A while later, a second attempt is made at a slightly different location, and all the equipment and the client rep. are safely dropped ashore. It takes three separate trips to move everything, but all is complete by 10.30a.m. The FRB is recovered once again, and we leave the bay at once, steaming for Pont Noire in the Congo, some ten hours journey away at 12 knots.

After another brief tea break, I spend the final 45 minutes of my shift conducting electrical tests on cabling removed from the gun arrays. My results recorded on a scrap of paper, it’s time once again for “Swarfega” at the close of my 63rd consecutive twelve hour shift – and the last one.

My journey home was instructive. I had no ticket for the last part of the journey (from Paris to my home) and more cash to cover this was offered. I was counselled by my colleagues to refuse this offer as the actual ticket would cost more than the cash being offered by the company administrator. Several of us were taken to the airport and flew in an antique 737 with Lina Congo, to Brazzaville. They did not even pressurize the 737 and it flew at 6000′ the whole way. As it was only the 4th or 5th time in my life I had been in an aircraft at all, this passed me by. Those who knew better were petrified. At Brazzaville we changed onto a 747-combi (half passenger, half freight) of UTA. This was in fact the first long-haul flight I ever took. The flight was to Paris via Doula in Cameroon, and Marseille. All was well until we landed at Marseille at 6a.m the next day, and that’s where we stayed. Owing to fog in Paris, we remained on the tarmac at Marseille for four hours, with neither refreshments nor breakfast served. We eventually arrived at De Gaulle early afternoon. It was February in Paris – foggy.

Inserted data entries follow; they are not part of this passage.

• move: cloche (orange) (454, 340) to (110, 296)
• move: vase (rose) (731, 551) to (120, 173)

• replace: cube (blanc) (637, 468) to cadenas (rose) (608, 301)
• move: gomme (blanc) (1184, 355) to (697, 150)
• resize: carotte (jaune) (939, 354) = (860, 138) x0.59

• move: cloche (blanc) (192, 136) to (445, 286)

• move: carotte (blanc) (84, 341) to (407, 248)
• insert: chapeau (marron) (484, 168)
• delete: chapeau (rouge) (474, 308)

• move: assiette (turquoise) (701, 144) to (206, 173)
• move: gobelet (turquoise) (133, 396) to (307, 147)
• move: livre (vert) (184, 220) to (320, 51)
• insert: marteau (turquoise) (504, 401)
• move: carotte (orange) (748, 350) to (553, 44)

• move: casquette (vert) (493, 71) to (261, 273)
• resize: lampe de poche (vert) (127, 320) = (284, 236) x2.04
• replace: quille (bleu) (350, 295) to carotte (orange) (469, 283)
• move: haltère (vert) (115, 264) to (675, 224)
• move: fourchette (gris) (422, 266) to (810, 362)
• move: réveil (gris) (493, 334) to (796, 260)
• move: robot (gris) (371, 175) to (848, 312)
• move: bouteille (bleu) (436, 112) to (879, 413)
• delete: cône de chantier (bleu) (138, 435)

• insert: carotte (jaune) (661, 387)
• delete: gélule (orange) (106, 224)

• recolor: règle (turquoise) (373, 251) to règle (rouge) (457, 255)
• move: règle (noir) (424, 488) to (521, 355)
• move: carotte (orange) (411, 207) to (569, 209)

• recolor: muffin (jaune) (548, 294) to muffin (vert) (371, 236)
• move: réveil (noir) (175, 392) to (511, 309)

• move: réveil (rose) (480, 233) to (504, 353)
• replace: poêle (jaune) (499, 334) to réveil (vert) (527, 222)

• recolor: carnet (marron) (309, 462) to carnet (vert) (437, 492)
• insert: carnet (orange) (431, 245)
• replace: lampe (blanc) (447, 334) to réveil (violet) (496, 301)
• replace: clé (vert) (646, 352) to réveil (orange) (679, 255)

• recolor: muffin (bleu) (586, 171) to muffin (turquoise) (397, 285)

I spent the rest of the day trying without success to get a flight to England – anywhere – Heathrow, Birmingham, East Midlands. Late in the evening I gave up and took train into central Paris, and secured myself a train ticket to London via the Bologne-Dover ferry. This was 1989 – LONG before the Channel Tunnel. I remember several things about that journey. One of them, is buying a Croque Monsieur from a vendor near Gare St Lazaire, and the second, is sitting in a compartment on the train (that dates this story – compartments??) with a number of men – clearly pilots and aircrew – who claimed to be from Mauritius but who were clearly Scythe Ifrican. This was in the days of apartheid when everything and anyone remotely white South African was considered rather bad form in liberal society. These gentlemen, it must be said, were perfectly upright and pleasant fellows.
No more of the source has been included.